Walsh (2005) separa a interculturalidade em crítica e não crítica, caracterizando a interculturalidade crítica como uma ferramenta que aponta as transformações necessárias, ao passo que a não crítica corresponderia a certos programas implementados por alguns governos neoliberais, que respeitam a particularidade cultural.
Entre os pensadores que abordam a temática, Becka (2010), em seu livro Interculturalidade no pensamento de Raúl Fornet-Betancourt, apresenta o pensamento de Fornet-Betancourt no que se refere à interculturalidade e à filosofia intercultural. A partir disso, aborda as discussões sobre a definição de interculturalidade, que o autor considera um dilema a ser explorado, visto que, segundo ele, esbarramos em diversas questões quando buscamos compreender o tema.
Dentre as principais dificuldades levantadas por Fornet-Betancourt, a primeira que Becka (2010) menciona é a relação em que nos encontramos quando buscamos questionar a interculturalidade. Este autor identifica a interrogação, de certo modo violenta, no que se refere às demais culturas, considerando que temos uma visão ocidental sobre o termo, o que caracteriza, nesse sentido, uma certa centralidade nas culturas ocidentais e a exclusão das demais.
Seguida do eurocentrismo e da busca pela definição do que é interculturalidade, FornetBetancourt (apudBecka,2010) destaca uma segunda problemática. De acordo com o autor, definir um conceito implica sempre uma delimitação, uma divisão, uma fragmentação. Dessa forma, afirma que a pergunta por uma definição se reveste de certa complexidade, porque pode levar a uma fragmentação do campo intercultural.
Vinculada à questão anterior, o autor apresenta uma terceira razão, a saber, que as definições buscam por objetivar o que já está definido (Becka, 2010). Acompanhada desta lógica, supondo que o intercultural está relacionado com os modos de vida e as práticas de seres humanos concretos, a definição nos impede de observar o aspecto central da interculturalidade, voltando seu olhar para dentro e se esquecendo de olhar para fora, para a vida que se leva.

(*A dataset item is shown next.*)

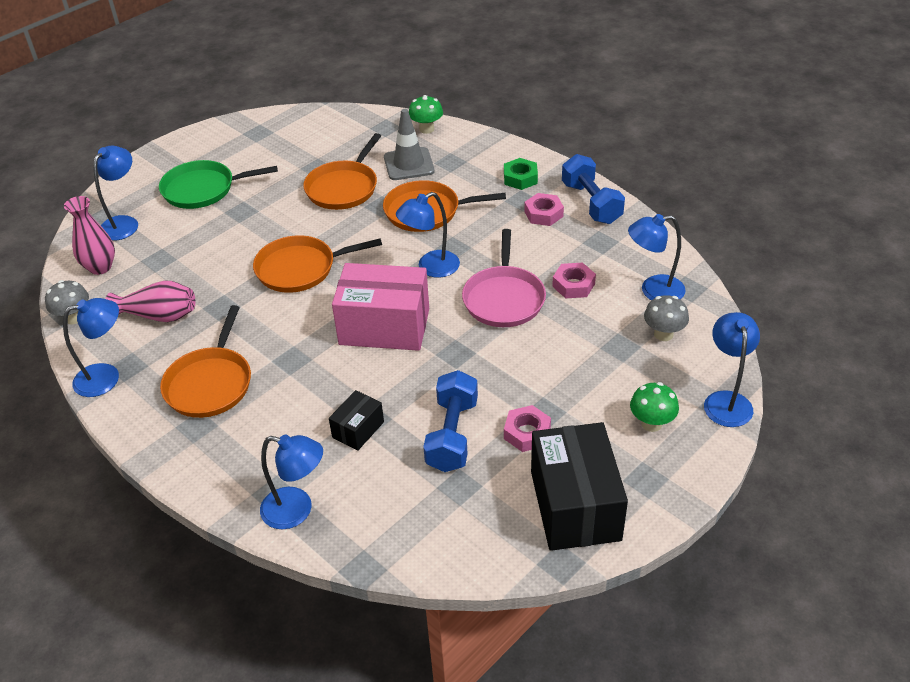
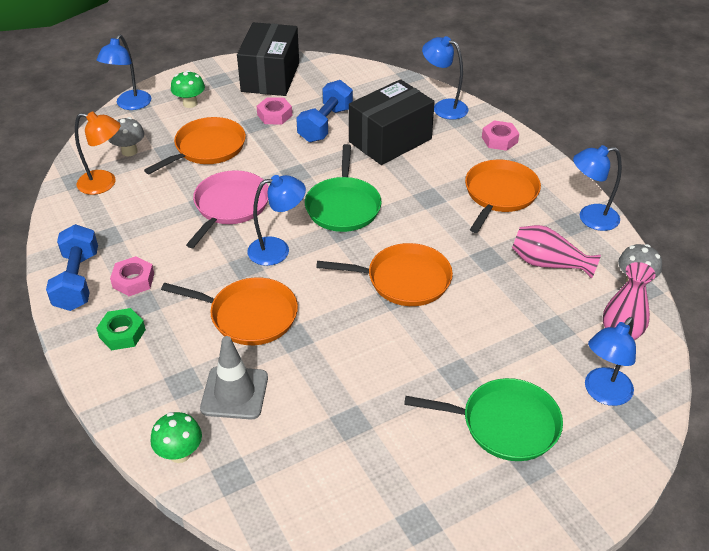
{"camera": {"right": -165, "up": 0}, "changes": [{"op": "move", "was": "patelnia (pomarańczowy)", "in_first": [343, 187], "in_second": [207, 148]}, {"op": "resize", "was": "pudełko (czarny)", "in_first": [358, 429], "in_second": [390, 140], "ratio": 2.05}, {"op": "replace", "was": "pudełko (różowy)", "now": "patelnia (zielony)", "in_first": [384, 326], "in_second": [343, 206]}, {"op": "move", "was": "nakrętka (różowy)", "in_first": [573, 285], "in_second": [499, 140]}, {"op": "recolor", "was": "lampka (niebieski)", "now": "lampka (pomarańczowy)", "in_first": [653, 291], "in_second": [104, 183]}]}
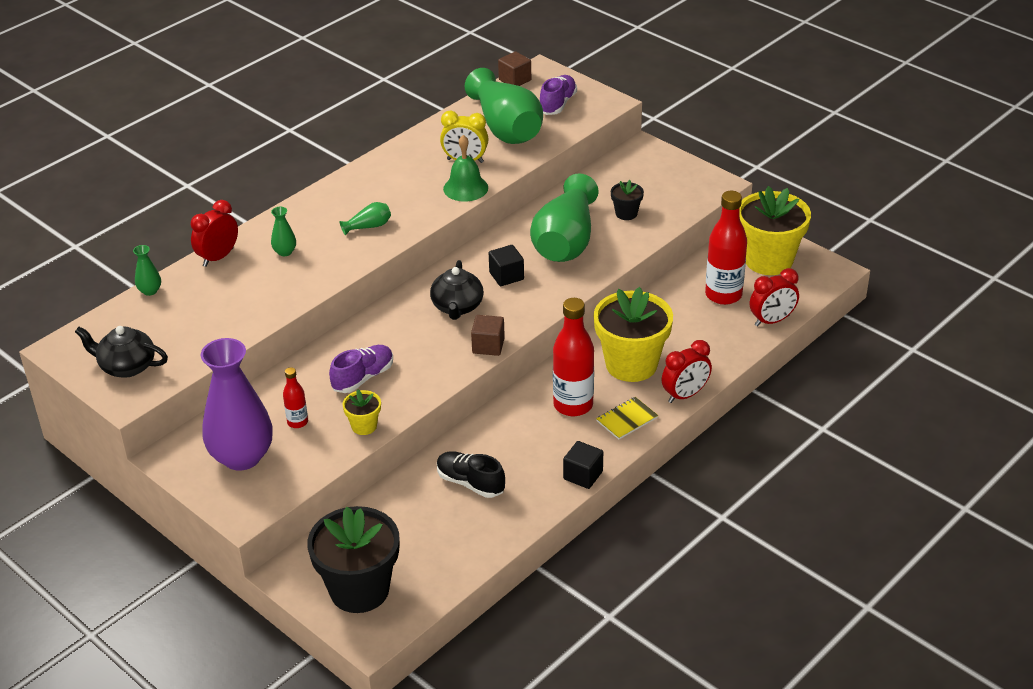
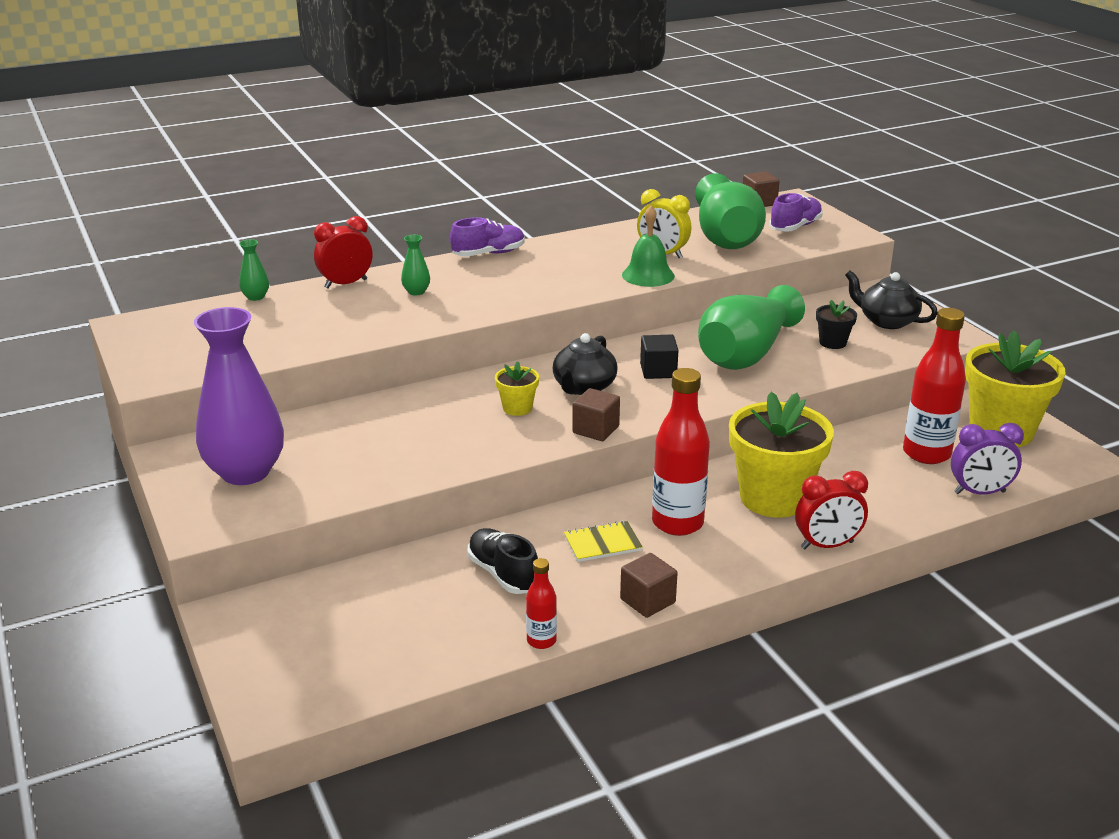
{"camera": {"right": 20, "up": -10}, "changes": [{"op": "move", "was": "imbryk (czarny)", "in_first": [126, 366], "in_second": [886, 321]}, {"op": "move", "was": "butelka (czerwony)", "in_first": [297, 422], "in_second": [541, 641]}, {"op": "delete", "was": "doniczka (czarny)", "in_first": [359, 590]}, {"op": "move", "was": "but (fioletowy)", "in_first": [363, 378], "in_second": [488, 254]}, {"op": "delete", "was": "wazon (zielony)", "in_first": [368, 226]}, {"op": "move", "was": "doniczka (żółty)", "in_first": [364, 426], "in_second": [517, 408]}, {"op": "recolor", "was": "sześcian (czarny)", "now": "sześcian (brązowy)", "in_first": [583, 475], "in_second": [647, 601]}, {"op": "move", "was": "zeszyt (żółty)", "in_first": [627, 419], "in_second": [602, 543]}, {"op": "recolor", "was": "budzik (czerwony)", "now": "budzik (fioletowy)", "in_first": [772, 321], "in_second": [979, 492]}]}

O autor ainda descreve uma quarta e última razão, que se refere às definições voltadas para a teoria, as quais, no fundo, representam peças-chave, especialmente quando a teoria busca sua consolidação em si mesma. Fornet-Betancourt (apudBecka, 2010) complementa seu pensando afirmando que esta é mais uma das sérias dificuldades que encontramos na tentativa de nos aproximar do intercultural, já que esta compreensão estaria envolvida com uma construção teórica e sistemática. Contudo, conclui que o problema acerca da definição do que seria intercultural é um desafio, em vista do qual cumpre reformular a questão. O autor cita que o ideal é nos questionarmos não sobre a definição que podemos dar à palavra, mas sim sobre os recursos culturais e conceituais que essas definições nos permitem.

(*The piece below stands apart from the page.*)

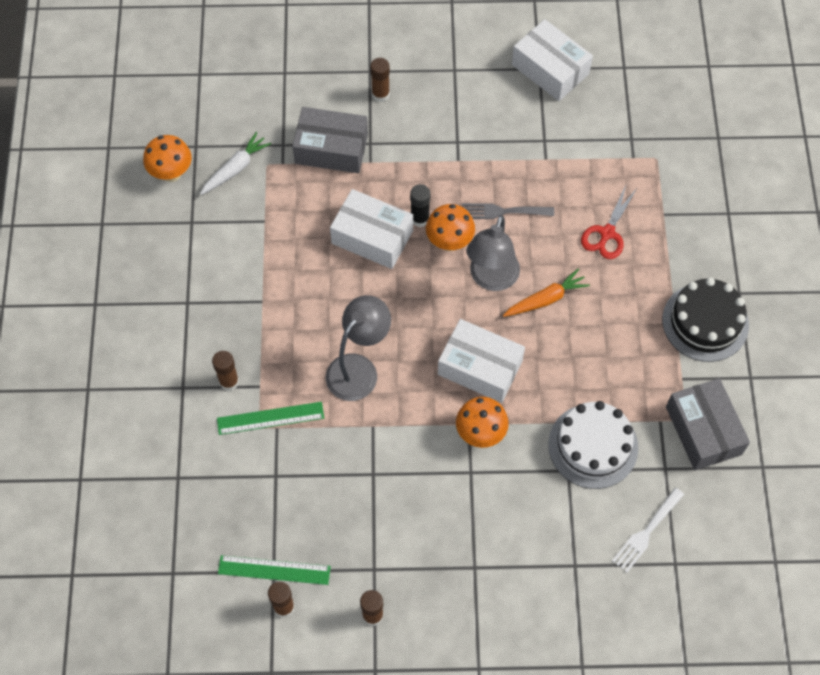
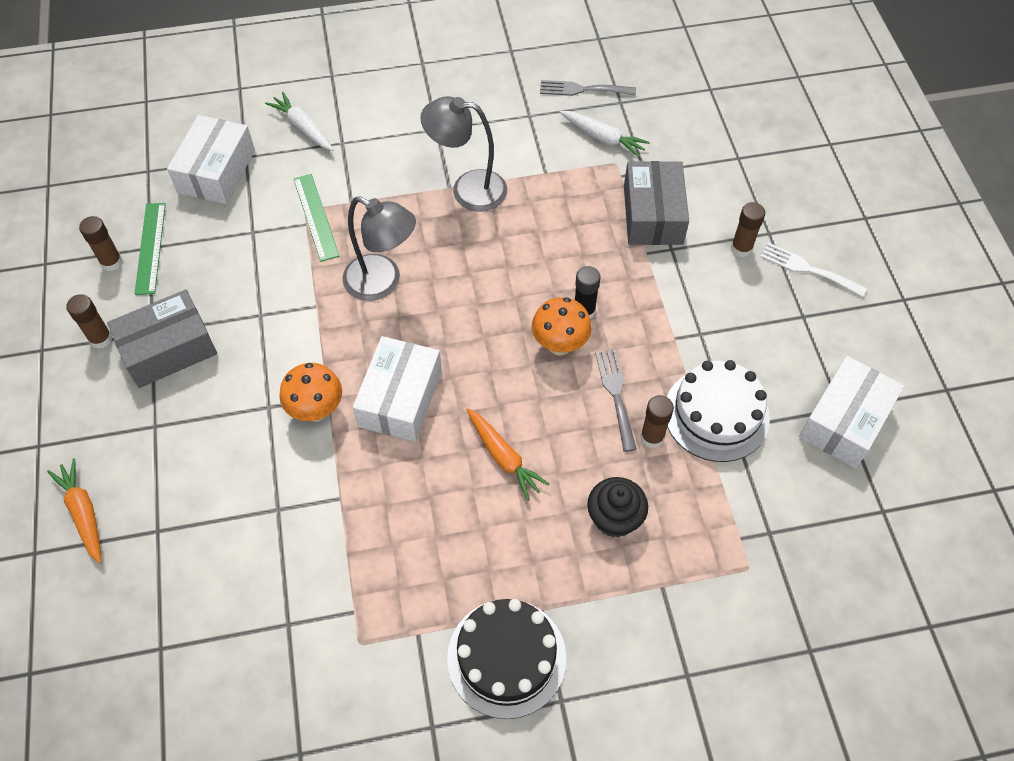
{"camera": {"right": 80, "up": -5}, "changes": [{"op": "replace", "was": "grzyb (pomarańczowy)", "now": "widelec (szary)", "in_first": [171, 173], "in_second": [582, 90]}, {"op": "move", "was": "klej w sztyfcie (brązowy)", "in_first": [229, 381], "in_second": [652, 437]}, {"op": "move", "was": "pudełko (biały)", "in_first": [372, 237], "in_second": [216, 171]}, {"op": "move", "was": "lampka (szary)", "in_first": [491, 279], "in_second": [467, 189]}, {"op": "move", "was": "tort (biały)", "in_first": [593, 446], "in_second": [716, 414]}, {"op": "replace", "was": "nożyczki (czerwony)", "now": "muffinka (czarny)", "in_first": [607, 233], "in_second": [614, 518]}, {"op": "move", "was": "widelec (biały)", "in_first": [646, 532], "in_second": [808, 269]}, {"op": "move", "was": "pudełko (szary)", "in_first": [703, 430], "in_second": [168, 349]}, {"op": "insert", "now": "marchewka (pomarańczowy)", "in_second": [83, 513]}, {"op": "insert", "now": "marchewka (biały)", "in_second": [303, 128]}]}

Após esse breve recorte sobre algumas características ao definirmos a interculturalidade, compreendemos, que o conceito de interculturalidade é amplo já que cada autor apresenta uma definição diferente, porém todas essas definições perpassam por uma mesma raiz teórica e características comuns.
TIPOLOGIA DA PESQUISA
Esta pesquisa de abordagem qualitativa teve como geração de dados a análise da proposta curricular do curso de Pedagogia de uma instituição pública de Santa Catarina. A análise se deu com base nos preceitos de Cellard (2008), para quem os documentos escritos são fontes indispensáveis e preciosas para o pesquisador, pois, “o documento permite acrescentar a dimensão do tempo à compreensão do social.” (Cellard, 2008, p. 295). Nessa perspectiva, os documentos dão acesso a informações de várias épocas, permitindo análises e reflexões acerca dos acontecimentos.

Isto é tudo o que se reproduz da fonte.